Psoriasis is a chronic skin condition that results in the thickening and scaling of the skin. Although it is a non-contagious condition, the dried and flaky skin can rapidly proliferate in the affected person thus covering up a large portion of the skin. It generally affects the skin above and around the elbows, knees, and scalp. They can vary in intensity from mild scalding to thick plaques with red inflamed skin.
Psoriasis is an incurable and long term condition and the symptoms can escalate during the cold winter months. They can also stay for years in remission. Upon treatment, they can be prevented from worsening.
Psoriasis could result out of a number of factors, including emotional stress to streptococcal infection. Lowered immunity or inherited defect in the immune function could also flare up the symptoms. It has been observed that psoriasis can run in the family gene, although it may also skip generations. Although the skin condition does not have any serious health impacts, they can be stressful and also cause confidence issues to some extent.
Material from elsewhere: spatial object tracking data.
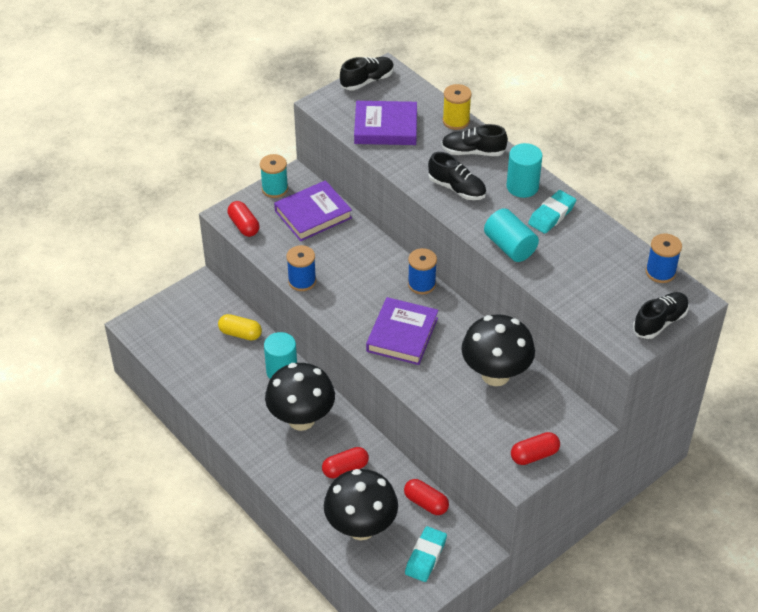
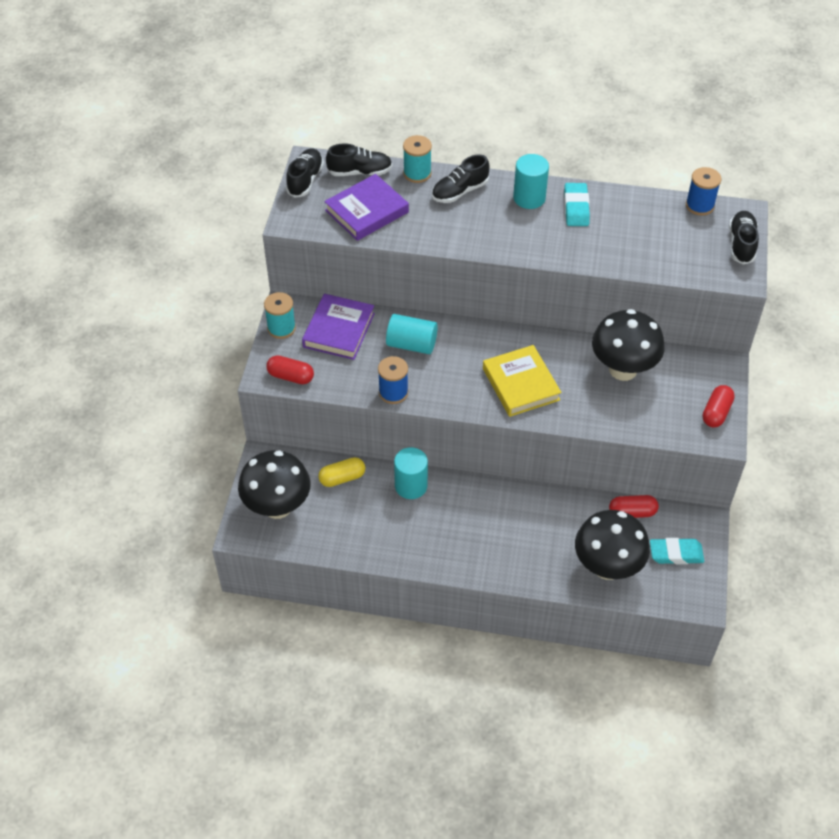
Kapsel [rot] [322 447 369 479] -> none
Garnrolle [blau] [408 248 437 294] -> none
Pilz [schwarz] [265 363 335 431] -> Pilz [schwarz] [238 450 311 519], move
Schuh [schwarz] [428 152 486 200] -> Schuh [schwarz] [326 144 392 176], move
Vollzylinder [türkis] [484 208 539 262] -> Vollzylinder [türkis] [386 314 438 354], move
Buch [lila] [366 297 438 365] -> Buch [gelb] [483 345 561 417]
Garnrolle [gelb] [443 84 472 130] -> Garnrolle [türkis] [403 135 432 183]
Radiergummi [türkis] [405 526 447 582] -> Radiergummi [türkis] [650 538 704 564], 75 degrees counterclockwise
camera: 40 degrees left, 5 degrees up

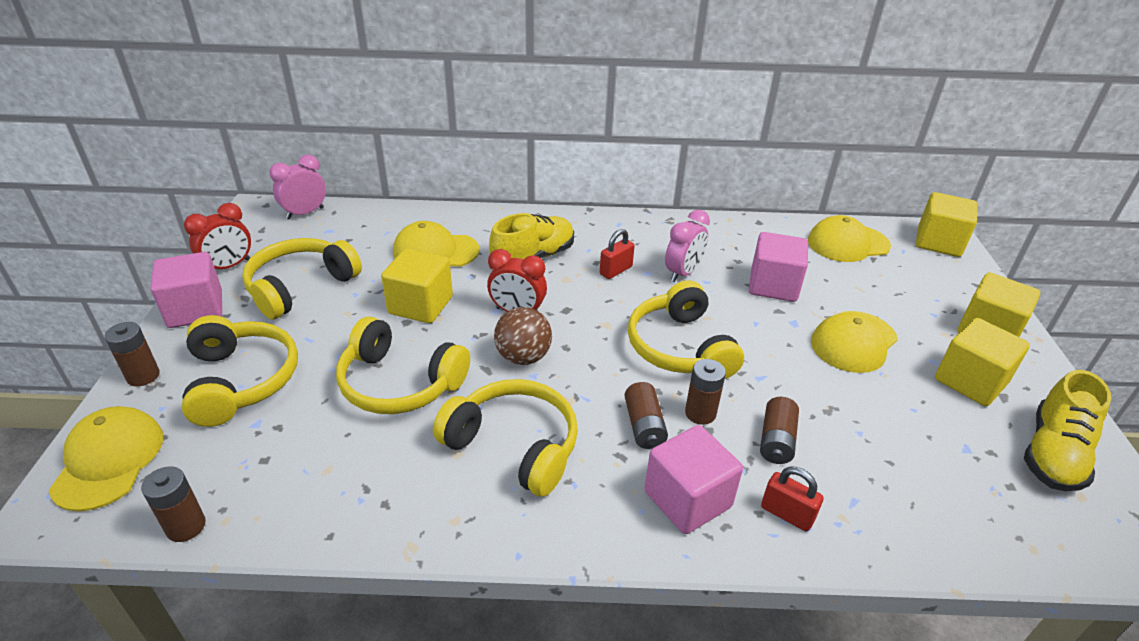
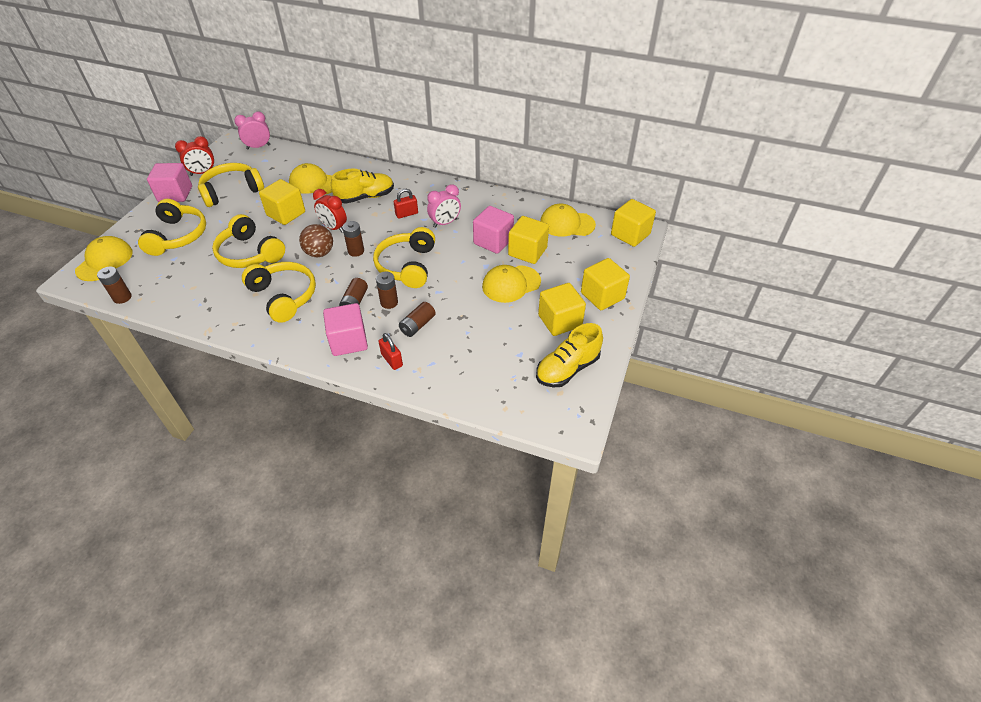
none -> Kubus [gelb] [508 216 549 264]
Batterie [braun] [105 322 160 387] -> Batterie [braun] [342 221 364 257], move
camera: 20 degrees right, 10 degrees up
Other common psoriasis triggers include
- Strep throat
- Certain medicines such as lithium
- Extremely cold and dry weather
- Cuts and scratches that leave the skin exposed
- Bad sunburn
Normally, psoriasis is local skin condition and remains limited to only a small area. However, they may also get aggravated and spread to larger areas or other parts of the body. The symptoms can vary from person to person. The most common symptoms include
- Red, inflamed skin covered with dry flakes
- Itchiness around the affected area sometimes also accompanied by burning and soreness
- Small spots with scaly skin
- Skin dryness accompanied by cracking
- Bleeding when the scale is peeled away
People with psoriasis are at a higher risk of developing folate deficiency which could result in birth defects and disrupted nerve function. Folate deficiency also increases the risk of heart disease. Prolonged usage of psoriasis medication can also increase the risk of skin cancer. Other problems include heart problems, obesity, and diabetes. The condition also results in bad body temperature regulation and sudden fever, chills, muscle weakness or weight loss. In some cases, the affected person also experiences an over accumulation of fluids and an electrolyte imbalance. Sometimes, the symptoms are very mild but if neglected, it could lead to complications such as psoriatic arthritis, arthritis mutilans and have negative impacts upon psychology and emotions.
There are a number of treatment options for psoriasis and the effectiveness of each will depend on the type of psoriasis and the amount of skin involved. If the condition is mild, covering less than 10% of the body, topical treatments are good enough. This would include sprays, lotions, and medicated creams. Occasional steroid injections could also help relieve the symptoms. If it involves a larger part of the skin, medical assistance is required and they are treated through ultraviolet light treatments and more systematic medicines. It should, however, be noted that almost all the medications for psoriasis come with their own set of side effects. Therefore, it is better to use them under strict medical supervision.